Single by Drake featuring the Throne

from the album Views
- Released: April 5, 2016
- Recorded: 2015
- Genre: Hip hop;
- Length: 3:29
- Label: Young Money; Cash Money;
- Songwriters: Aubrey Graham; Kanye West; Shawn Carter; Adam Feeney; Matthew Samuels; Noah "40" Shebib; Rupert Thomas, Jr.;
- Producers: Frank Dukes; Seven; Boi-1da; 40;

Drake singles chronology
| "Come and See Me" (2016) | "Pop Style" and "One Dance" (2016) | "Why You Always Hatin?" (2016) |

Jay-Z singles chronology
| "Seen It All" (2014) | "Pop Style" (2016) | "All the Way Up (Remix)" (2016) |

Kanye West singles chronology
| "Famous" (2016) | "Pop Style" (2016) | "Figure It Out" (2016) |

= Pop Style =

"Pop Style" is a song by Canadian rapper Drake, featuring American rappers Kanye West and Jay-Z, collectively credited as the Throne.

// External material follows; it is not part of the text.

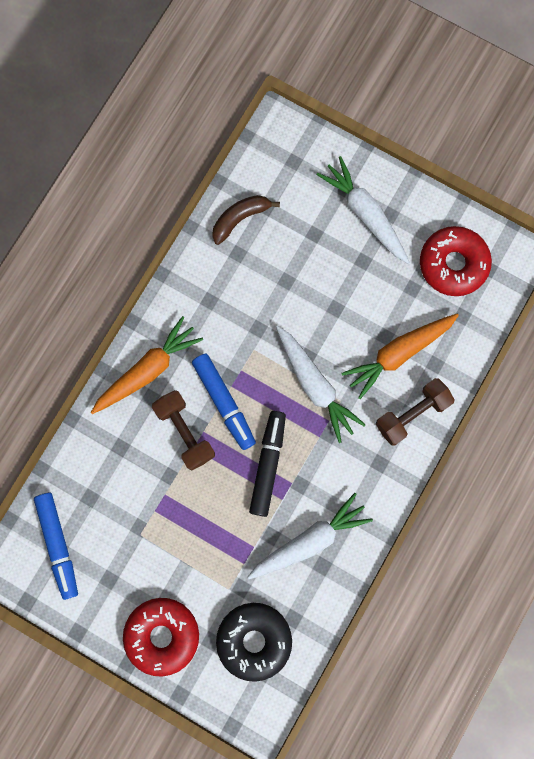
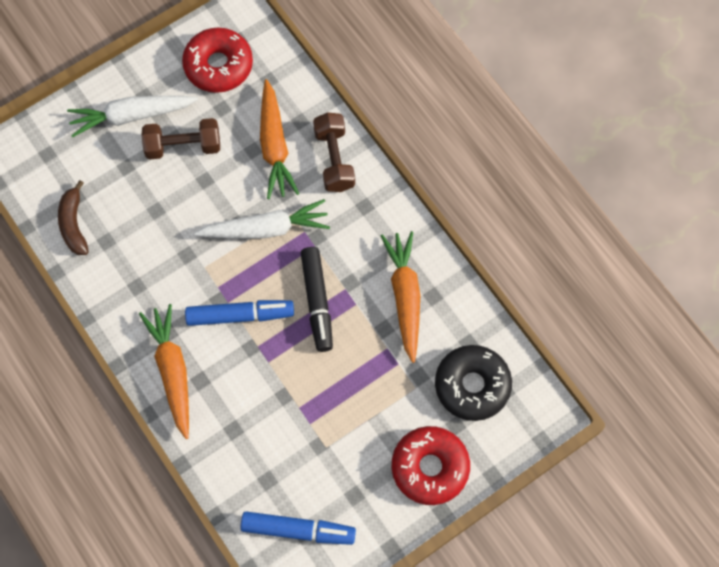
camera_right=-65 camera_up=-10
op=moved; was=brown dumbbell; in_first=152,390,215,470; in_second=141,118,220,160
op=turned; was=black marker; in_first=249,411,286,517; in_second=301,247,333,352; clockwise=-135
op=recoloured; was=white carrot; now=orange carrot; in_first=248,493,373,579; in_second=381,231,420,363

The song was released alongside "One Dance", as singles promoting Drake's fourth studio album Views, initially for exclusive digital download on iTunes on April 5, 2016. The album version features only Drake with a new verse. The single version was nominated for Best Rap Performance at the 59th Grammy Awards.

==Background==
The song is a collaboration between Drake and Kanye West and Jay-Z (collectively known as the Throne, a reference to their collaborative album Watch the Throne). It is the first time the three have appeared on the same track. However, the contribution from Jay-Z is limited in the song, with only two lines from Jay-Z making the cut ("They still out to get me, they don't get it/ I can not be gotten, that's a given"). In an extended version of the song the lines by Jay-Z were used as the start of a new verse. Also appearing in the song is Kanye saying "Imma let you finish", referencing his controversial statement during the 2009 MTV Video Music Awards, and the "Perfect" sample (Street Fighter II) used in his seventh studio album, The Life of Pablo. Kanye West has also performed the song live. In the lyrics, Drake mentions Channing Tatum, Justin Timberlake and his song "Rock Your Body".

==Chart performance==
In the United States, "Pop Style" debuted and peaked at No. 16 on the US Billboard Hot 100 on the chart dating April 23, 2016; it sold 128,000 copies on two days of sales, also debuting atop the US Digital Songs chart. It also debuted at No. 4 on the Hot R&B/Hip-Hop Songs and No. 1 on the R&B/Hip-Hop Digital Songs charts. As of October 2016, it has sold 539,000 copies in the United States.

== Personnel ==
The following are credited as songwriters. Adapted from Jaxsta.

Production

- Sevn Thomas – production, drum programming, arrangement
- Frank Dukes – production, instrumentation
- Boi-1da – additional production, drum programming, bass guitar
- 40 – additional production, bass guitar
- Drake – vocals
- Kanye West – vocals
- Jay-Z – vocals

Technical

- Noel Cadastre – recording
- 40 – recording
- Greg Moffett – assistant engineer
- Harley Arsenault – assistant engineer
- Michael Brooks – assistant mixer
- Tom "Classic" Hardy – assistant mixer

==Charts==

=== Weekly charts ===

| Chart (2016) | Peak position |
|---|---|
| Australia (ARIA) | 44 |
| Canada Hot 100 (Billboard) | 19 |
| Czech Republic Singles Digital (ČNS IFPI) | 90 |
| Euro Digital Song Sales (Billboard) | 11 |
| France (SNEP) | 29 |
| Ireland (IRMA) | 58 |
| Italy (FIMI) | 93 |
| Netherlands (Single Top 100) | 73 |
| New Zealand Heatseekers (Recorded Music NZ) | 5 |
| Scottish Singles Sales (Official Charts) | 31 |
| Sweden Heatseeker (Sverigetopplistan) | 2 |
| UK Singles (Official Charts) | 33 |
| UK Hip Hop/R&B (Official Charts) | 6 |
| US Billboard Hot 100 | 16 |
| US Hot R&B/Hip-Hop Songs (Billboard) | 4 |

===Year-end charts===

| Chart (2016) | Position |
|---|---|
| Canada (Canadian Hot 100) | 76 |
| US Billboard Hot 100 | 82 |
| US Hot R&B/Hip-Hop Songs (Billboard) | 28 |

==Certifications==

| Region | Certification | Certified units/sales |
| Australia (ARIA) | Platinum | 70,000^{‡} |
| United Kingdom (BPI) | Gold | 400,000^{‡} |
| United States (RIAA) | 2× Platinum | 2,000,000^{‡} |
^{‡} Sales+streaming figures based on certification alone.